The reasons are varied and complex:

  • There's the person you thought he was.
  • The person he pretended to be in between the abuse.
  • The person you hoped to share a future with.
  • Your hopes and dreams for the future relationship.
  • Trauma bonding.
  • Familiarity - our brain adjusts to being in an abusive situation and finds it confusing and unsettling to leave it behind, which can leave us craving the familiar "comfort" of the abusive situation we were used to.
  • The sense of meaning you took from trying to rescue him.
  • any emotional manipulation he used to make you feel guilty or responsible for him / his behaviour.

Give yourself time and compassion. There are things for you to grieve and that's ok. (We grieve many, many things when they end even if they weren't great things - humans form attachments to our normal).

Have you done the Freedom Programme course? Might help you make sense of your feelings a bit more as they are very normal.

And/Or therapy with someone who understands abuse and trauma. Especially if you need to reset your boundaries about what's healthy in relationships, boundaries around trying to rescue people, your feelings about yourself etc.

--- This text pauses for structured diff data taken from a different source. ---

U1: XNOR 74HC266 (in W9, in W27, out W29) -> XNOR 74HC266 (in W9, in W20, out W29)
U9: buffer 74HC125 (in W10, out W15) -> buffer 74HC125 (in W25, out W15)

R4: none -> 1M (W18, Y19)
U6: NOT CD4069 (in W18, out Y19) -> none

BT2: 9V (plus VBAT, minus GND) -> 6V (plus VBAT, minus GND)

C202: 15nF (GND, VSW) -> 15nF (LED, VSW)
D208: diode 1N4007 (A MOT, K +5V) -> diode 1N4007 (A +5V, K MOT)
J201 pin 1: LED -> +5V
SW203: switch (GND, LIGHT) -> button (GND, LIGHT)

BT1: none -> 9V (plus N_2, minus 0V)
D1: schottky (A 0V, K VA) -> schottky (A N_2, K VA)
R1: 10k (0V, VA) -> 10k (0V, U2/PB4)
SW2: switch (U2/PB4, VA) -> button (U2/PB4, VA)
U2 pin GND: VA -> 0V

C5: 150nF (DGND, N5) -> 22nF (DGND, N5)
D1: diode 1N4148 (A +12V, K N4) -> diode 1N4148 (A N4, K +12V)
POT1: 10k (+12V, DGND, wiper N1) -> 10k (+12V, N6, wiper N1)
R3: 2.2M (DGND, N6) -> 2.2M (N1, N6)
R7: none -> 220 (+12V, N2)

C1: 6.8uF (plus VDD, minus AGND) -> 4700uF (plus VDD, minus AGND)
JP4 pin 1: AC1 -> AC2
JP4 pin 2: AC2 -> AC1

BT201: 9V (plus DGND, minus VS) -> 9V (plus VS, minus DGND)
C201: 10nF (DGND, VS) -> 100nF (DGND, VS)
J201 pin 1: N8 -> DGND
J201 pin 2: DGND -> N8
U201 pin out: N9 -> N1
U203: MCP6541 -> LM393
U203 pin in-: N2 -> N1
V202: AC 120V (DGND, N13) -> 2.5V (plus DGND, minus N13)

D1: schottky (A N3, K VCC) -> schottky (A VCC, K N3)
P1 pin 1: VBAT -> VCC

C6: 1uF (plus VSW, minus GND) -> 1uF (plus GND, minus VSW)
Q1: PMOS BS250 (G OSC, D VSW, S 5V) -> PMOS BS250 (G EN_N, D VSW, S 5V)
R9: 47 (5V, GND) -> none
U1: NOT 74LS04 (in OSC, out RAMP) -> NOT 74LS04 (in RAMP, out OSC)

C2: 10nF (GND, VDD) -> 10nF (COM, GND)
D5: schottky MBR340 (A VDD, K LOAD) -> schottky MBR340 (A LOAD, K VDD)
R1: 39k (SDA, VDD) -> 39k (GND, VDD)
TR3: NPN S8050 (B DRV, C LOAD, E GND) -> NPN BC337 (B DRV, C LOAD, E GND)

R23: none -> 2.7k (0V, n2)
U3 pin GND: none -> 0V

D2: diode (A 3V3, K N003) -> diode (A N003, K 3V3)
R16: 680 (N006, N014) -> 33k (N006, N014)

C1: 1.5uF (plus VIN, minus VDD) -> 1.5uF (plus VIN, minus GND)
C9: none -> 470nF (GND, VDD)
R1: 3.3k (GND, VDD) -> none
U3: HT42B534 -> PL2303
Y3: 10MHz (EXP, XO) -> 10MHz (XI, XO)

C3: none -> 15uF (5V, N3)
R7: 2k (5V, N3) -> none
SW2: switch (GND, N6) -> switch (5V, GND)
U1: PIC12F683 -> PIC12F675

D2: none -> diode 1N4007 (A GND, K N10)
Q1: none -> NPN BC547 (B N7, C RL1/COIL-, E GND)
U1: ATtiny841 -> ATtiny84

Just remember these are normal feelings, they're normal after leaving abuse, and they will fade away as you re-adjust to living in safety and peace.

user12743356664322 · 21/11/2020 10:41

I’m very submissive and placid, and I always managed to cry and pick myself back up ,apologise to him and love him more.

This for example would be a good thing for a therapist to help you address so you can live a safer, happier, healthier life.

custardbear · 21/11/2020 10:45

The more distance you get the more you'll see his true colours - good luck, find an equal, not a prison guard

MommaJH · 22/11/2020 08:39

Thankyou all for your responses! It’s very confusing having these emotions. I just need realise why I left and keep remembering that.
And I think I will look up some therapy courses too. Work on my weaknesses.